Scott Crawford’s impassioned exploration of the birth of the D.C. Punk scene Salad Days is a sprawling tale of the birth of a counter-cultural movement in the early ’80s, in the capital of the United States. While somewhat suffering from a sort-of Kickstarter documentary syndrome formally, the film conveys a fascinating narrative and is elevated by some fantastic rare-footage and material, amazing interviews, and a wide focus that doesn’t shy away from exploring scene politics and some of the more negative aspects of the movement, despite (somewhat) rose tinted glasses.
Assembled from a cavalcade of talking heads footage shot over the past few years by Crawford, featuring a wide array of artists including Henry Rollins (Black Flag, Rollins Band), Dave Grohl (Scream), John Stabb (Government Issue), Jeff Nelson (Minor Threat), HR (Bad Brains), Mary Timony (Helium), Kenny Inouye (Marginal Man), Monica Richards (Strange Boutique), and even Fred Armisen of Portlandia, Salad Days takes an empassioned look at DC’s wonder-years, chronicalling the rise and fall of numerous punk offshoots from their humble roots in abandoned buildings and run-down warehouses to their explosion onto the mainstream, covering every footnote possible over a sprawling 100 minute runtime. Crawford takes a somewhat objective look at the scene, although he never excises himself from the story, rooting most of his exposition in seminal influential figure Ian MacKaye, the head of Dischord records and founder of Minor Threat and Fugazi, among others. By taking this approach, Crawford feigns a much needed objectivity that permeates his picture even though his personal tale as a fan is clearly conveyed in the discussion of his publication Metrozine in some of the films earlier moments, and he feels ever present throughout the film.
Perhaps most impressively, Crawford manages to move beyond a constricted analysis of the period that focuses solely on caucasian males – the stereotypical group associated with the Punk movement. While the documentary isn’t some intersectional masterpiece, there has been a strong effort to move beyond a more traditional wheelhouse that includes exclusively white dudes who pat each other on the back and talk about how great they are for hours on end. Also of note is the way in which Crawford calls out the racism and misogyny that permeated the D.C. scene through his selection of interview footage. In saying that, the documentary shies away from much of the violence that also became ingrained in the scene (and saw a backlash from artists) – that’s not to say that it isn’t mentioned here, just that it was just underplayed.
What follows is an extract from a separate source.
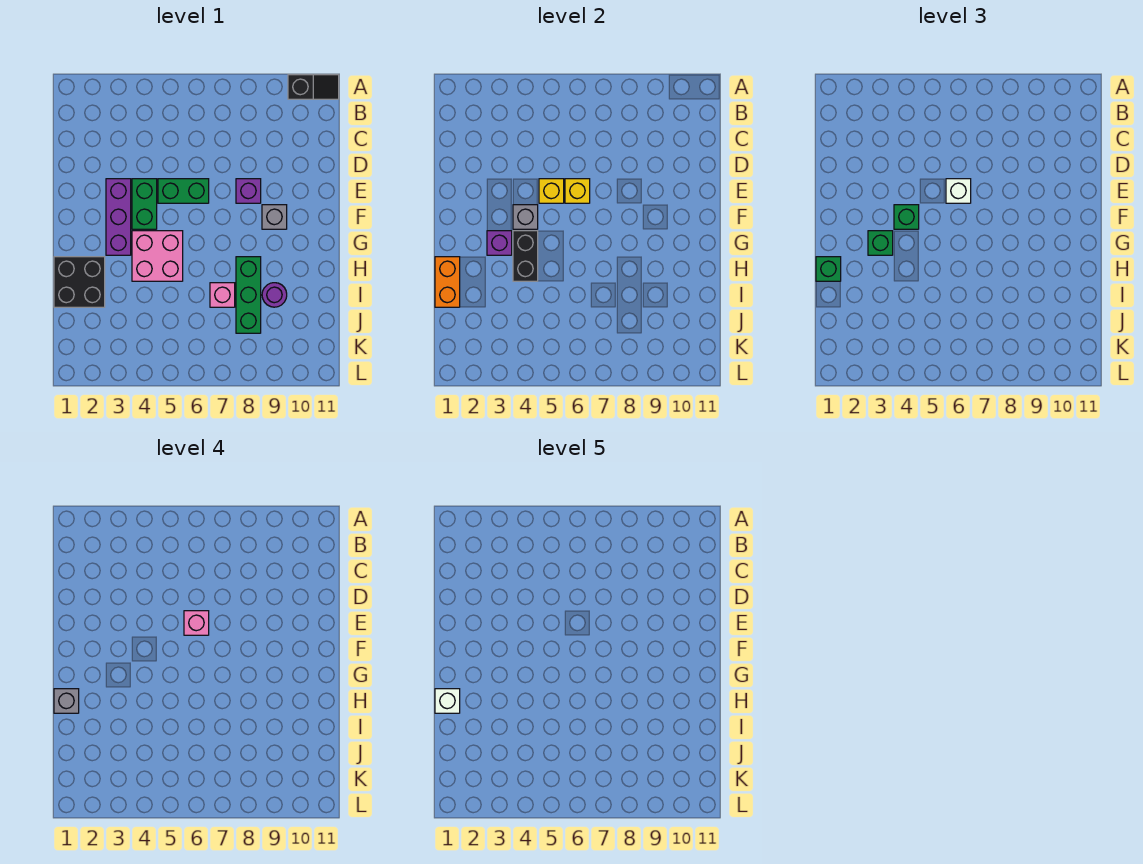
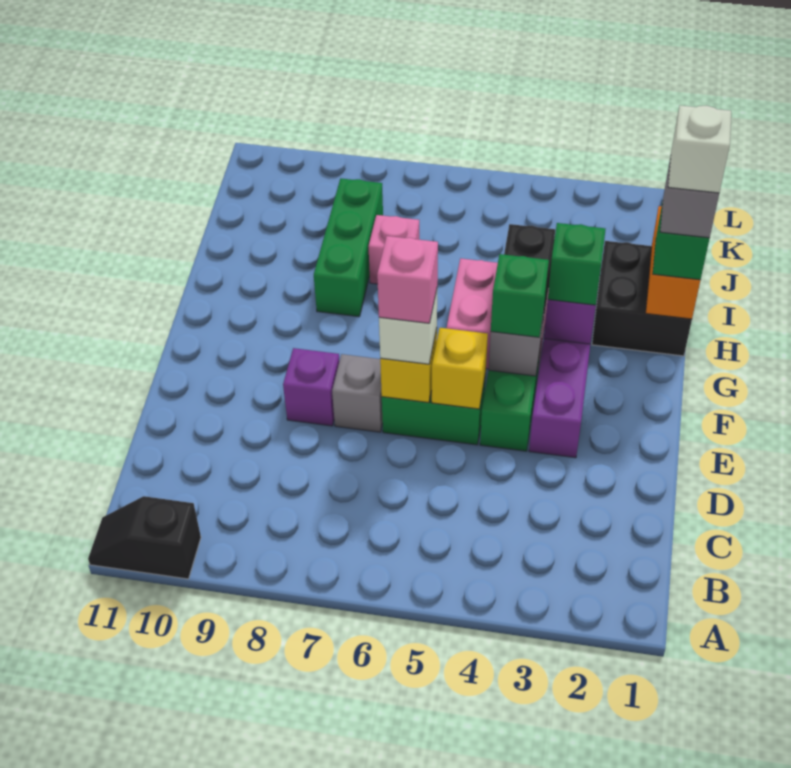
grey brick F9 level 1 -> grey brick E7 level 1
purple round brick I9 level 1 -> none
It’s a great addition to the wide array of punk history related material that has been entering the zeitgeist of late,1 a strong catch-all introduction to the world of D.C. punk, and all around a solid effort from Crawford who clearly has a wealth of knowledge and connections to contribute to the ongoing documentation of the extensive and multi-faceted punk and hardcore subculture. It would be interesting to see if Crawford will continue his work in the realm of documentary and in the archiving of history as he seems to occupy a unique, youthful vantage point in his experience of the movement that caused him to devour all he could about the subculture. Turning the flair he demonstrates here onto the documentation of a specific record label or a specific band could see another solid documentary exploring the fringe moment that has such a rich and vibrant counter-cultural history and offers an interesting mirror to the political climate of particular eras.
All in all, Salad Days is a worthwhile endeavour; a rare kickstarted documentary that is as strong (if not stronger) than its privately funded counterparts and an important historical document from an individual that was actually there in the thick of it all. While it’s not without its problems and is occasionally both too narrow and too broad in scope, Crawford has delivered a winner that is sure to find its place in the back catalogue of punk history.